Indians were helpless in the face of military defeats that led to political subjugation. But why did they acquiesce in the negation of intellectual and emotional systems that had helped a people survive earlier political upheavals? As late as 1921, echoing other writers of the late-19th century, Professor Radhakumed Mookerji could claim that “Hindu culture has had a continuous history uninterrupted by foreign domination to which a national culture would otherwise succumb.” Yet, by the first decade of the 21st century, the Indologist Sheldon Pollock lamented that “the number of citizens capable of reading and understanding the texts and documents of the classical era… will very soon approach a statistical zero. India is about to become the only major world culture whose literary patrimony, and indeed history, are in the custodianship of scholars outside the country: in Berkeley, Chicago and New York; Oxford, Paris and Vienna. This would not be healthy either for India or for the rest of the world that cares about India.” Was this shameful loss of inheritance brought about by a British policy of cultural genocide? Or did it stem from our own grotesque notions of post-colonial modernity?
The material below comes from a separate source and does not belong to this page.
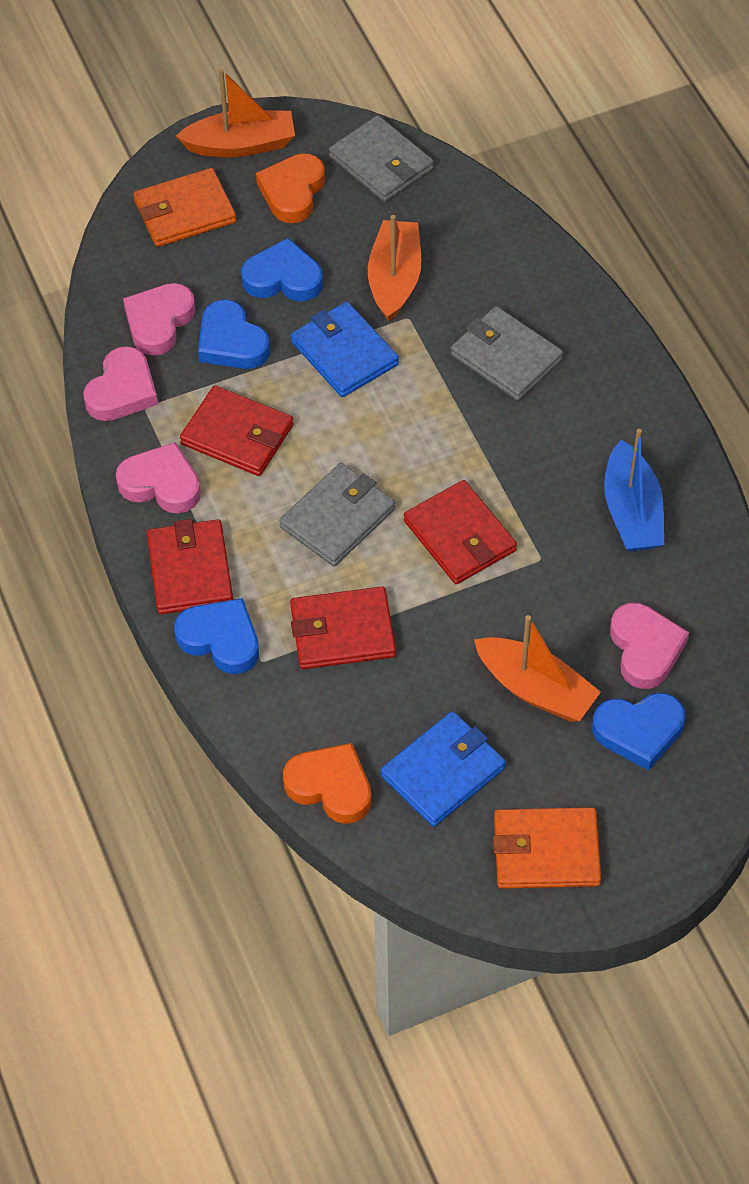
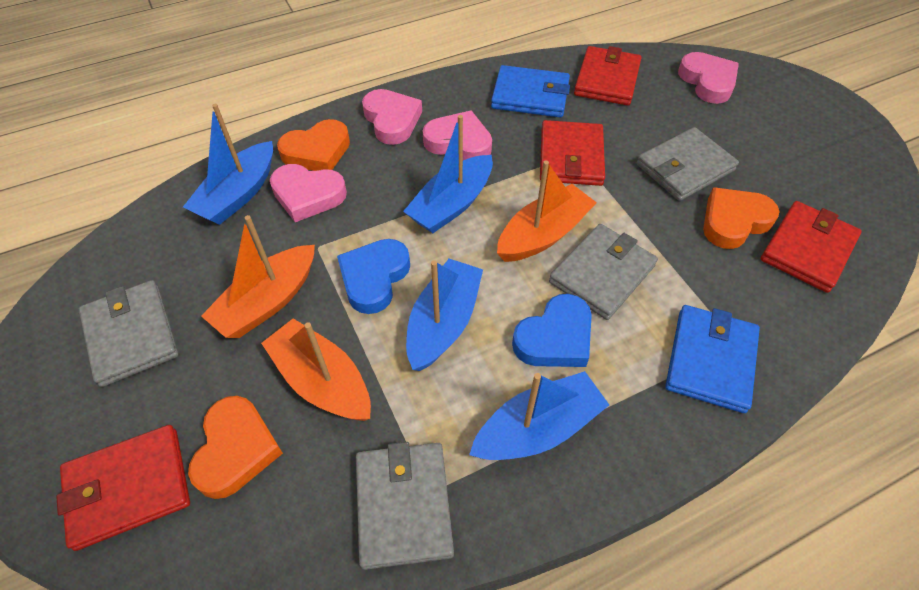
blue boat: 1 -> 4
blue heart: 4 -> 2
grey wallet: 3 -> 4
orange heart: 2 -> 3
orange wallet: 2 -> 0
In Oxford, Tharoor referred to the full extent of India’s participation in the two World Wars—a history that has begun to be recovered. ‘Britain did not fight the … world war,’ a recent history has observed, ‘the British Empire did.’ There was no conscription, and yet 3.5 million Indians enlisted in the forces and fought, first the Kaiser and the Ottomans and, subsequently, Hitler and Hirohito. Why? It wasn’t their war and yet—the minor hiccups involving the INA and the 1946 naval mutiny apart— they fought unwaveringly and with a sense of total loyalty to the King Emperor. There are complex questions that still need answering by both the defeated upholders of Empire and the victorious post-colonial peoples.
Some decades ago, in the course of a private conversation, the controversial Enoch Powell—a man who loved India, dreamt of becoming the Viceroy but had a grave foreboding of the consequences of a multicultural Britain—described the Indo-British encounter as a “shared infatuation”. Like most infatuations, the relationship has always had a strong irrational dimension—a possible reason why the jagged ends are so difficult to explain in a cogent way.
In his contentious dedication to his Autobiography of an Unknown Indian, a book that attracted fierce Nehruvian ire, Nirad C Chaudhuri tried to balance the realities of subjecthood with the unfulfilled yearnings of citizenship and ended up with the tendentious conclusion that ‘all that was good and living within us was made, shaped and quickened by the same British rule.’ Nirad babu’s delight was over the institutions of Empire, a transnational body that should (but alas didn’t) match up to the standards of the Roman Empire. But he was a colossal oddity as much as Lord Curzon whose dedication to the ‘sacredness of India’ put him at odds with the basest idea of Empire—to serve Britain. Amid the daunting task of governing India, there was no space for nuances and subtleties.
One day, when both countries have got over their sense of superiority and self-debasement, guilt and victimhood, and bilateral relations are conducted on the basis of a truly equal partnership, the process of identifying and tying the loose ends will perhaps begin. Till then, it is perhaps prudent to let the glibness of St Stephen’s prevail—so long as the polished rhetoric doesn’t end up being internalised as wisdom.